Mouse Tracking Tools are another popular tool. Tools like HotJar or CrazyEgg let you see where and how users are interacting with your site. Are they clicking a button that they aren’t supposed to? Remove it or make it clickable. Are they not scrolling far enough to reach your CTA? There are many ways to fix it, but now you know.

Heatmaps can’t tell you everything. But what they are wonderful at is providing an at-a-glance for specific pages, and they’re really good at communicating these things to executives and across teams. Their visual nature makes them easier to understand than an analytics dashboard or a spreadsheet.

The best part of a heat maps tool is usually the session replay, where you can watch people actually use your site (creepy, right?).

Recommended tools: Inspectlet, Hotjar, or Clicktale.

Qualitative Surveys are awesome at digging into the ‘why’ of your problems. Why aren’t users converting? Why do people love your brand? What problems are they trying to solve?

In my mind, there are two broad types:

  • On-page surveys
  • Customer surveys

On-page surveys can be implemented through tools like Marketizator or HotJar. They’re great at targeting specific web visitors (not just customers) at a specific time and on a specific page. So you can really weed out insights at the moment of truth.

You’ve probably seen these pop-up surveys before. There’s a whole strategy to conducting these. You don’t want to ask questions just for the sake of doing so, just as you don’t add UI elements just for their own sake.

It’s about accomplishing specific goals. Read this article for more info.

Customer surveys are sent to your current customer list and are supposed to gather different information.

Send an email survey to recent first-time buyers. These are people who still freshly remember their purchase, and the friction they experienced in the buying process. Only survey those people who have no previous relationship or experience with you that might affect their responses (you want to filter out repeat buyers or people who bought a long time ago).

User Testing is my favorite conversion research method. It’s an oldie but goodie, coming from the user experience and design space.
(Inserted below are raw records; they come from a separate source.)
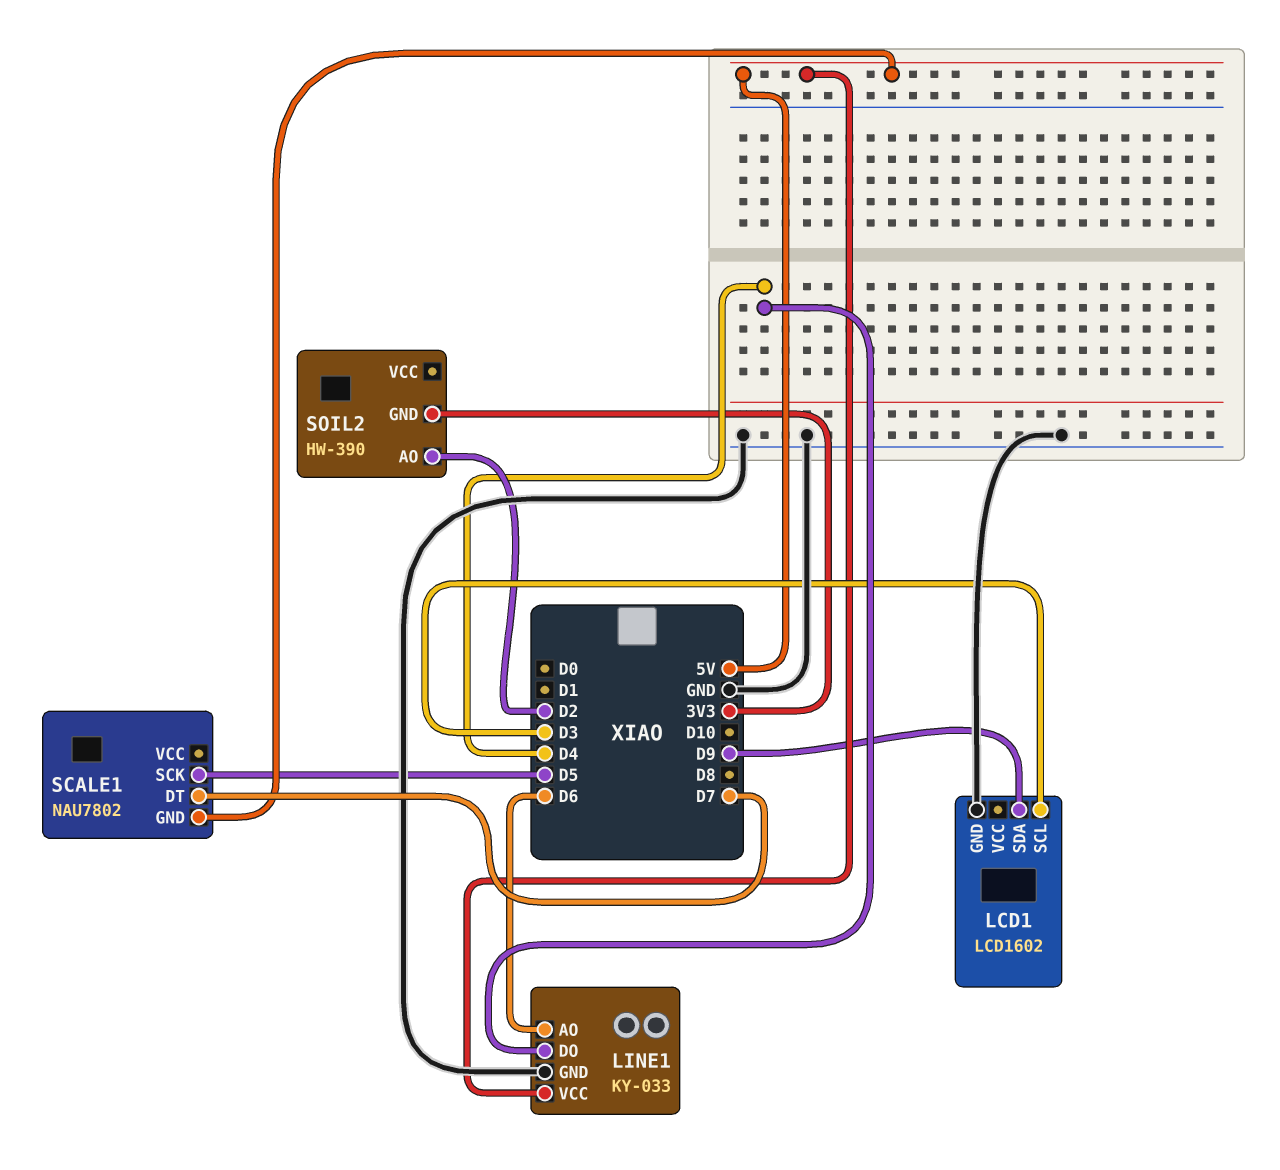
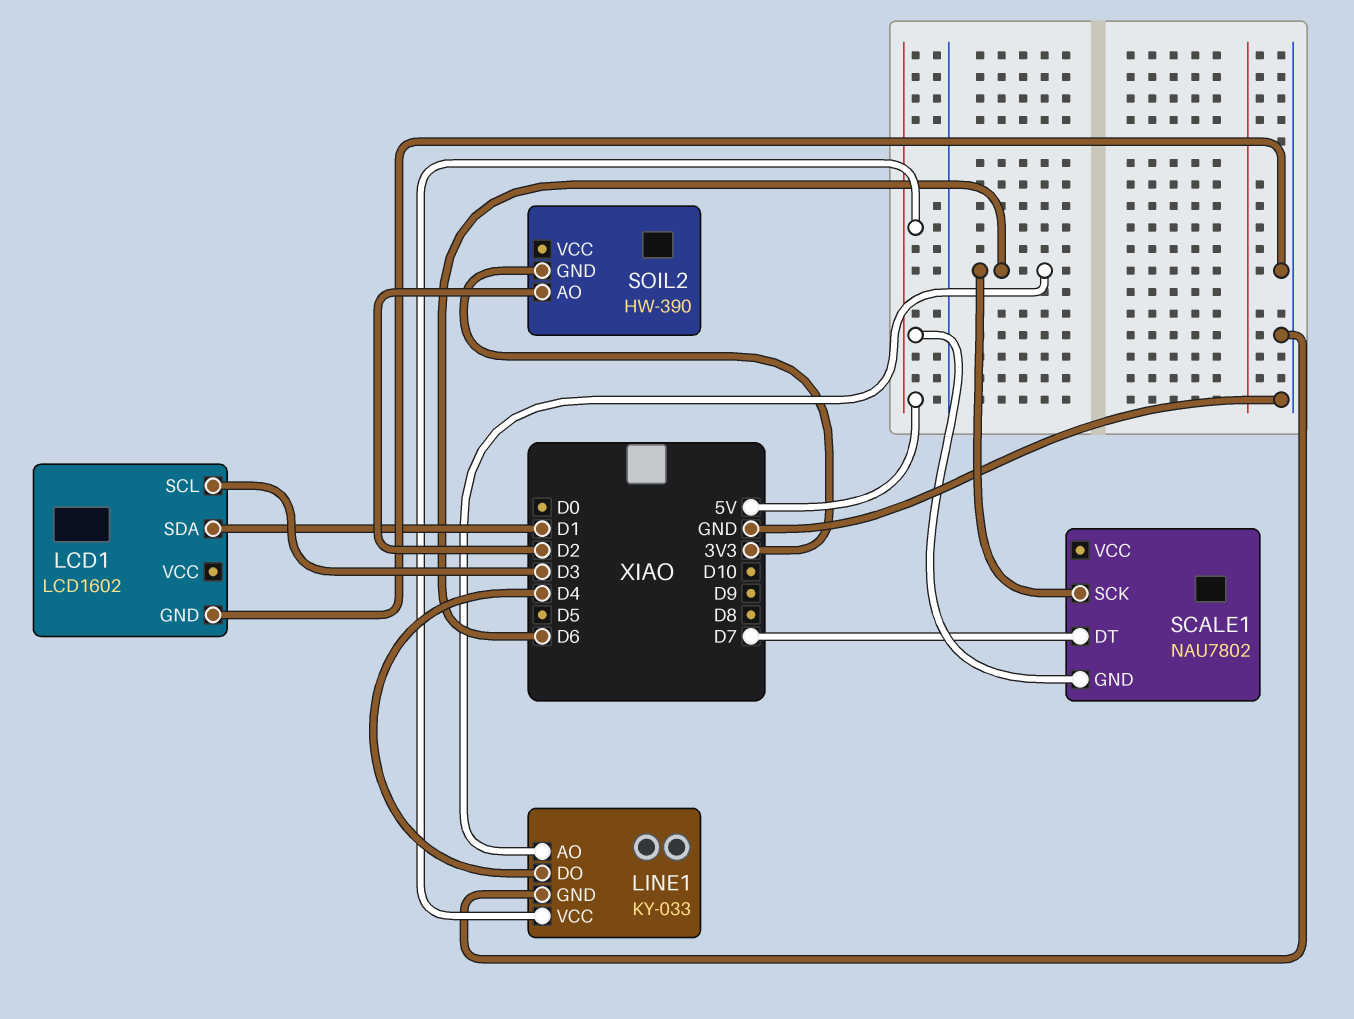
LCD1 pin SDA: D9 -> D1
SCALE1 pin SCK: D5 -> D6

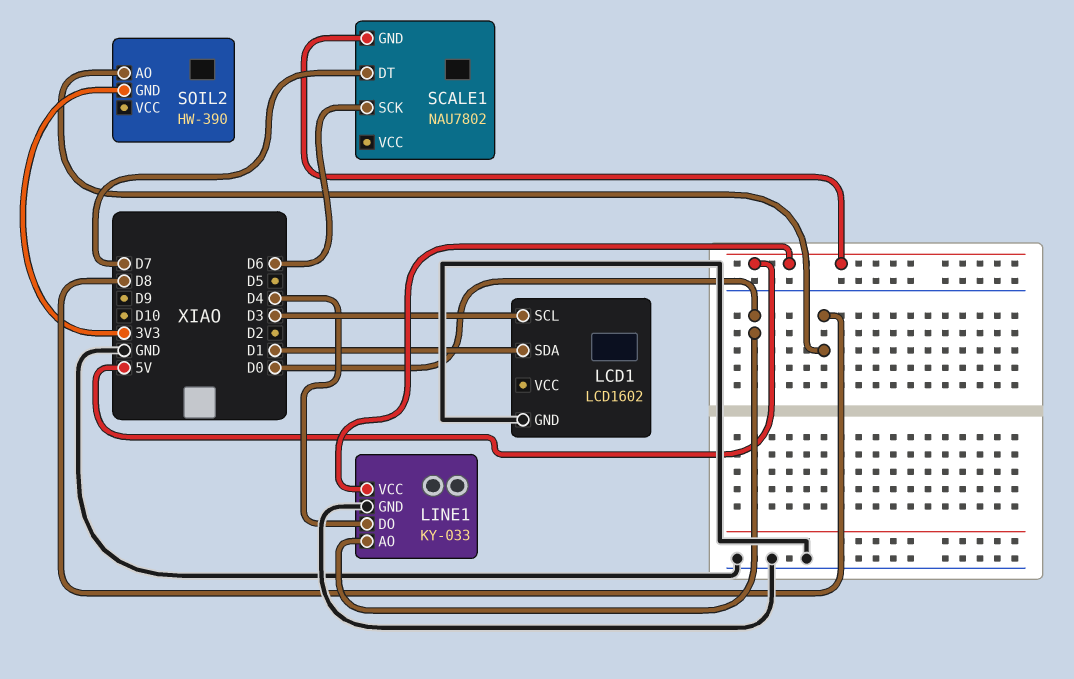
LINE1 pin AO: D6 -> D0
SOIL2 pin AO: D2 -> D8

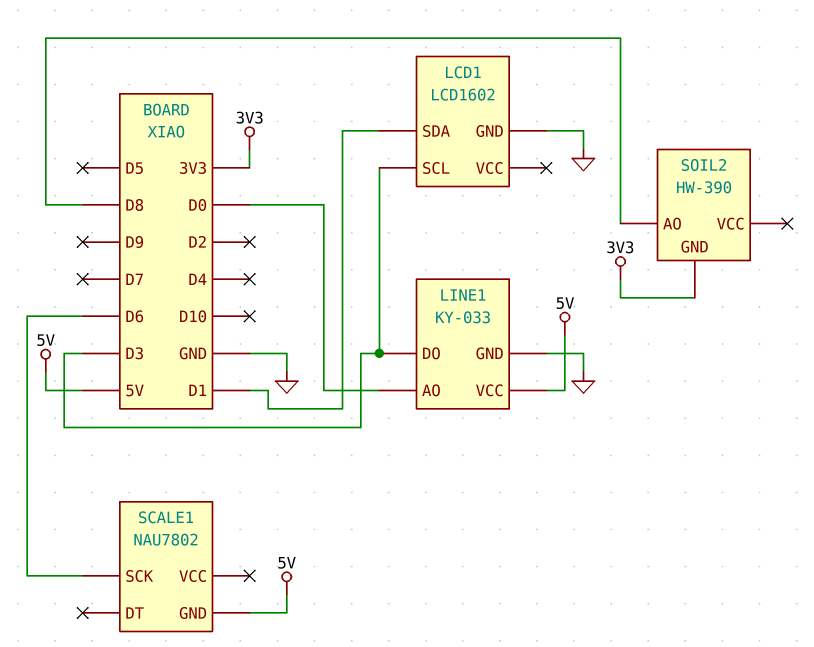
LINE1 pin DO: D4 -> D3
SCALE1 pin DT: D7 -> none

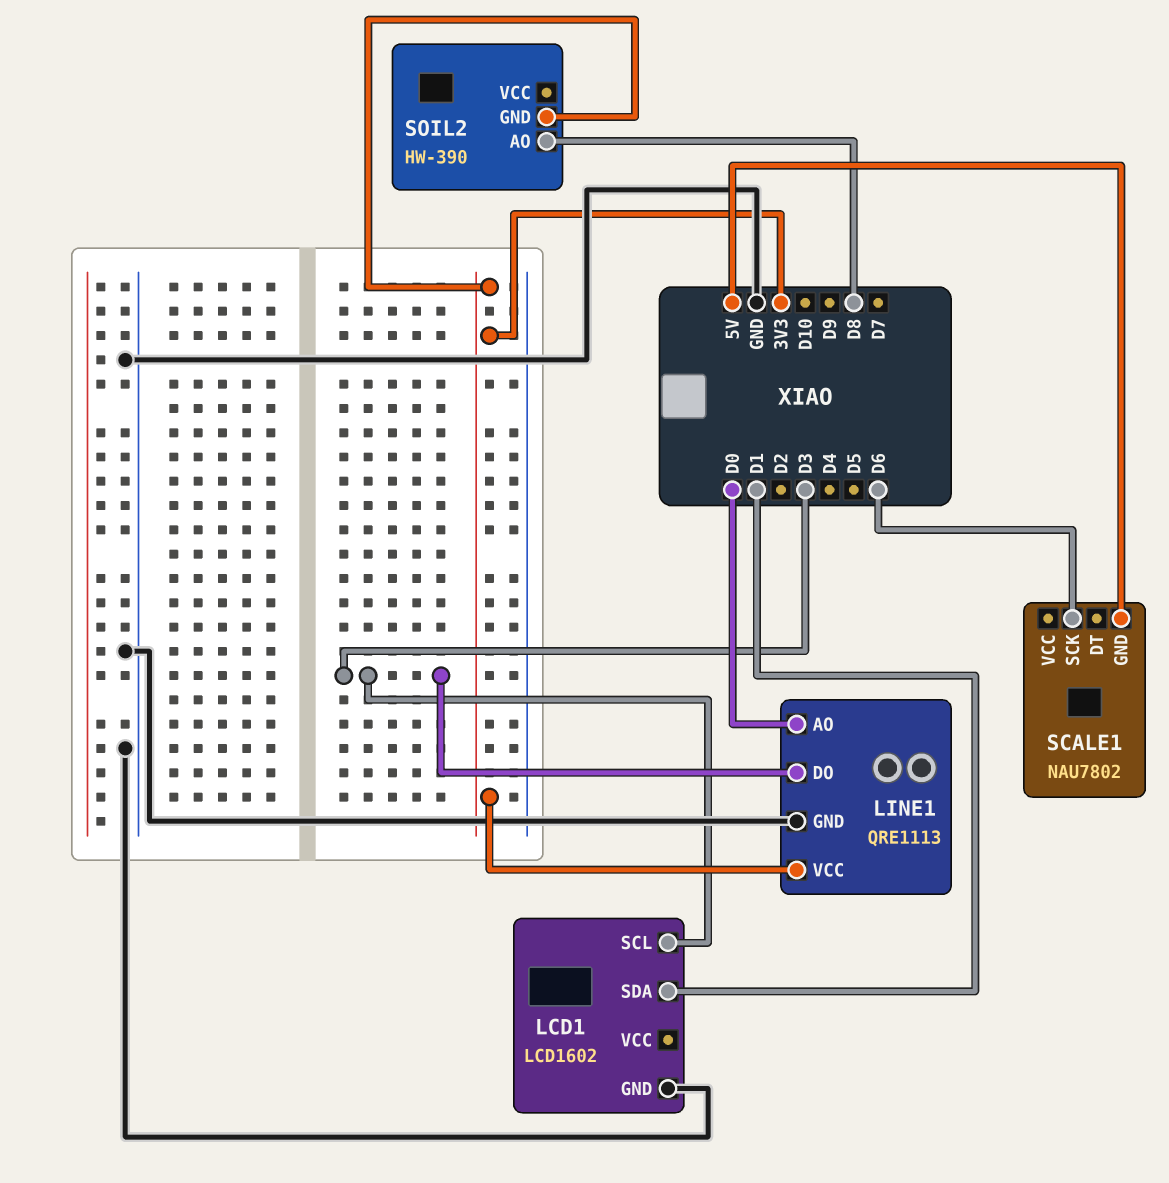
LINE1: KY-033 -> QRE1113
LINE1 pin VCC: 5V -> 3V3

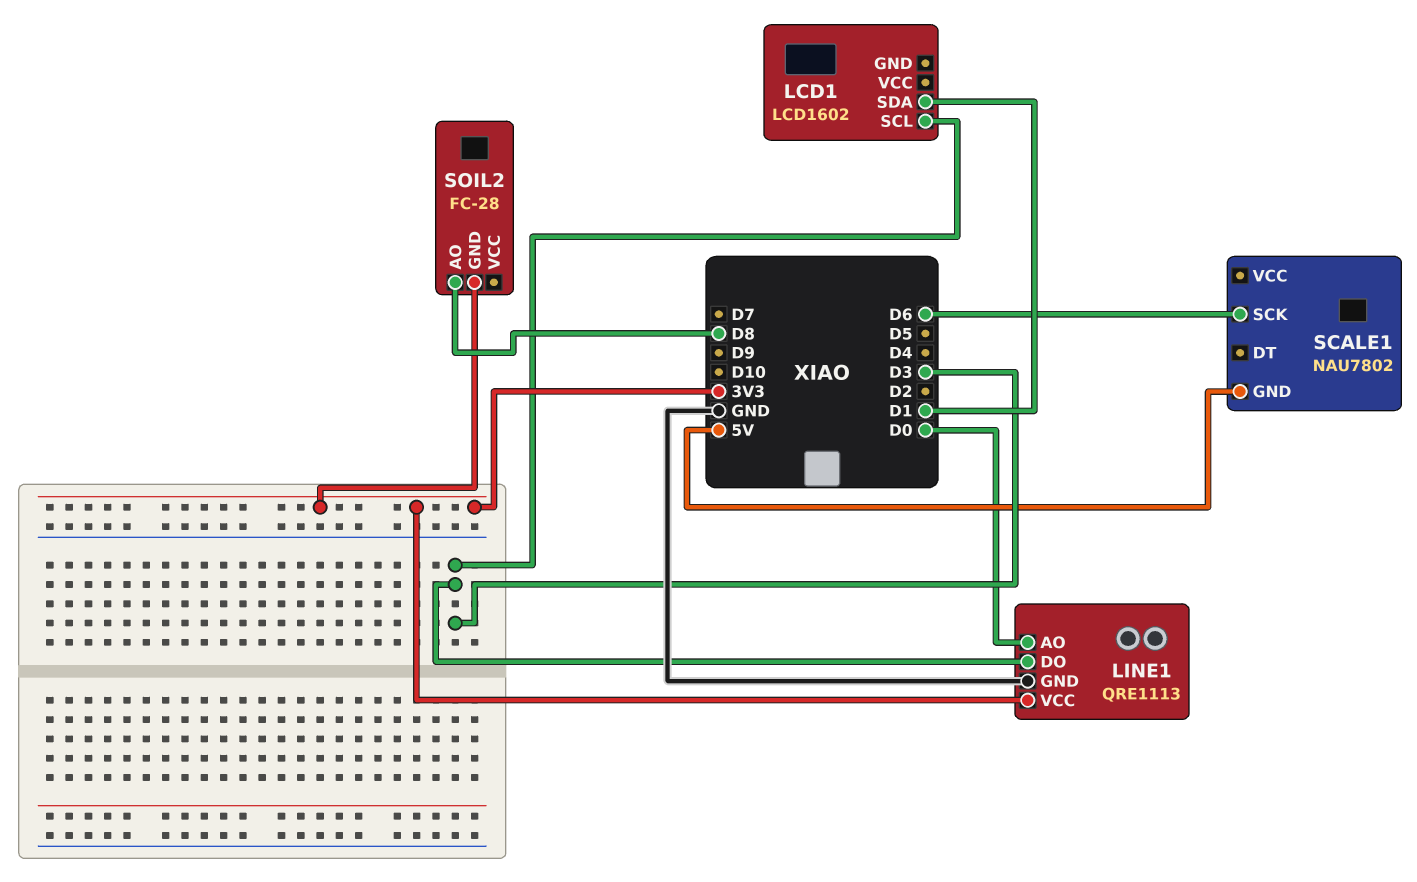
LCD1 pin GND: GND -> none
SOIL2: HW-390 -> FC-28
Thankfully, we have new technology and tools that allow us to conduct remote user testing (as opposed to recruiting people to come into a lab).

The quality of the tasks you give testers will determine the quality of insight you will get. In most cases you want to include 3 types of tasks in your test protocol:

  • A specific task
  • A broad task
  • Funnel completion

Prioritization of Tests and a Continuous Process

Once you’ve done the conversion research, “what to test” suddenly becomes a non-issue. Instead of brainstorming random ideas, you’ll have a huge list of opportunity areas and testing ideas.

Now you just have to prioritize them in some cohesive way, because nobody has unlimited traffic (except Amazon).

There are many frameworks to do this, maybe with great acronyms like the PIE or ICE frameworks.

You can discover your own prioritization framework, and you can optimize the framework as much as the site itself. Most people introduce variables like “ease of implementation,” “how much impact will it have,” and “confidence of a lift” into the mix.

The great thing about this prioritization is that once you start running test, you begin to learn from them – winners and losers. And you start to spin new hypotheses.

So really, optimization (growth) is never done. Testing becomes its own form of research, a sort of intellectual property that becomes a competitive advantage as you learn more about your customers (h/t to create Craig Sullivan for the IP reference.

Conclusion

Everyone wants to get huge wins on A/B tests, but nobody wants to do the heavy lifting: user research.

What I’ve outlined above is our framework for conversion research. It’s just one framework out of any amount of possible methodologies. There are many out there that are faster to go through, many out there that are more thorough. Some involve eye-tracking, biometric research, or limbic mapping. Some involve predictive modeling.

The point is, you don’t have to go into testing blind. And if you go in with some data in hand, you tend to have better results, and you grow your business exponentially, as experimentation is meant to do.